I’d be inclined to laugh, except that, as I said above, I think OTARD is pretty central to healthy deployment of wireless as a broadband solution, particularly to those who need it most. Last year, we had Michael Powell as Chair of the FCC and Ed Thomas as head of OET, two guys really gung ho on unlicensed spectrum and its usefulness as a broadband solution. Now we have Bruce Franca and Kevin Martin. Neither Franca or Martin have a track record yet on unlicensed. Both have said good things about it and support it, but there is all the world of difference between thinking something is nice and thinking something is important. Will Martin’s Republican ideology prompt him to prefer landlord rights and side with the airlines? Will his well known concerns over public safety prompt him to be extra cautious? Or will he decide that the public safety claims are unsubstantiated and go with FCC precedent and competition in wireless?

So, for those of us who think this important (that would be me, at least), we need to show up and explain why this matters. Deadline for comments is August 29, with replies due September 12. As I’ve said before, anyone can file and yes — your comments matter (particularly if they are well thought out and polite). You can file comments by going here and entering 05-247.

Stay tuned . . . .

4 Comments

  1. Harold, a superb message, thanks. It opens a few more potential issues for down the road, if they haven’t surfaced – not necessarily in this case, but – elsewhere.

    Incumbent cable operators have franchises with towns and cities that prohibit other communications entities from carrying program content over their electronic infrastructures. With cellphone-vision and the prospect of ‘Net-based video a la triple play being delivered to end points via WiFi and WiMAX, I’m sure that we’ll be hearing more claims of cable rights infringement here, as well.

    Anyone who’s ever consulted to a service provider entity, or tried on their own, to bring a video service onto a port authority’s premises as the second or nth provider after the p.a. has already put in place a deal with the primary, is probably already aware of the “revenue streams” that are at stake.

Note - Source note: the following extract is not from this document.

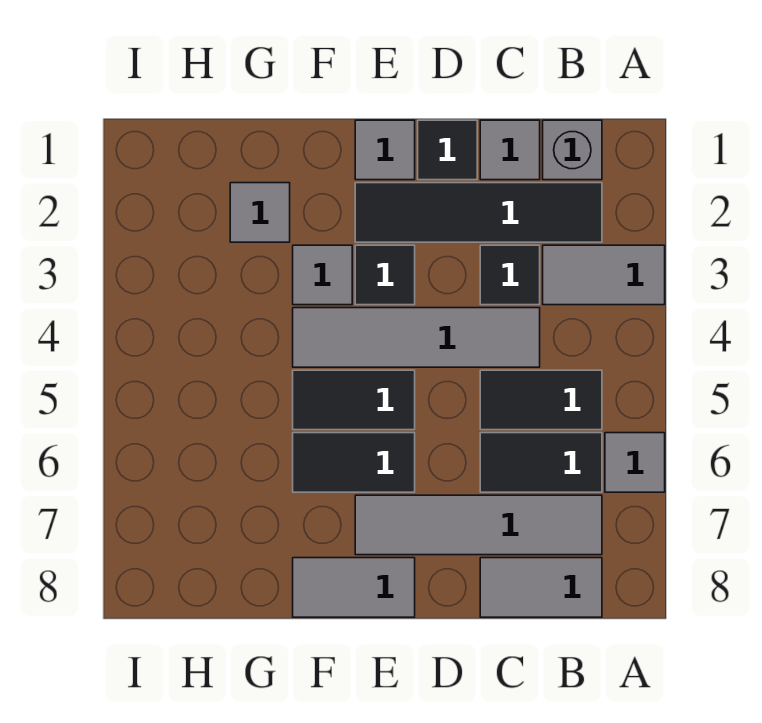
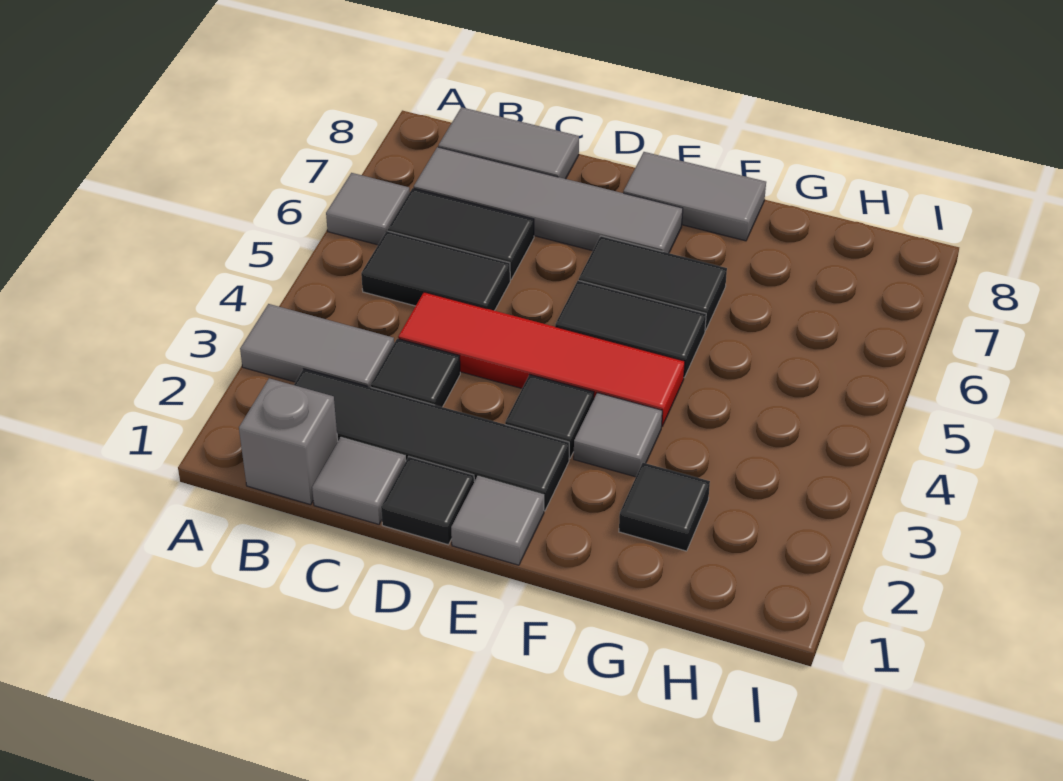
grey tile C4:F4 level 1 -> red tile C4:F4 level 1
grey tile G2 level 1 -> black tile G2 level 1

    Like you say: It is, after all, all about the money. And oh, yes.. public safety, too!

    Frank

  2. Harold,

    Thanks, as always. If Massport is really way off base, it seems to me that there should be some kind of penalty for crying “Public Safety”. I suppose that this is not exactly like crying “fire” in a crowded theater, but it really frosts me that they would dick around with public fears about airport safety when airports are already paranoid-enough places, and a place where one’s legal rights are at hazard (at best).

    So, I would like to be really convinced that Massport has no legitimate safetly claim at all (and from what I understand of it, their claim sounds like bullshit).

    I will file a (nice, polite) comment at FCC in any event.

  3. Harold–

    What about the court fight last year between the airlines and the airports? It’s not clear to me how this case is any different. If I recall correctly, the airlines said they could use unlicensed spectrum to implement their own baggage checking system. The airports said no, they needed to control all unlicensed use within the airports. And the airlines won.

    –Jim

  4. That was at the FCC, not in court. The win was the declaration last year that OTARD applied unlicensed.

    MASSPORT doesn’t seem to want to accept this, and are now trying to shut Continental down under the exception to the OTARD rules.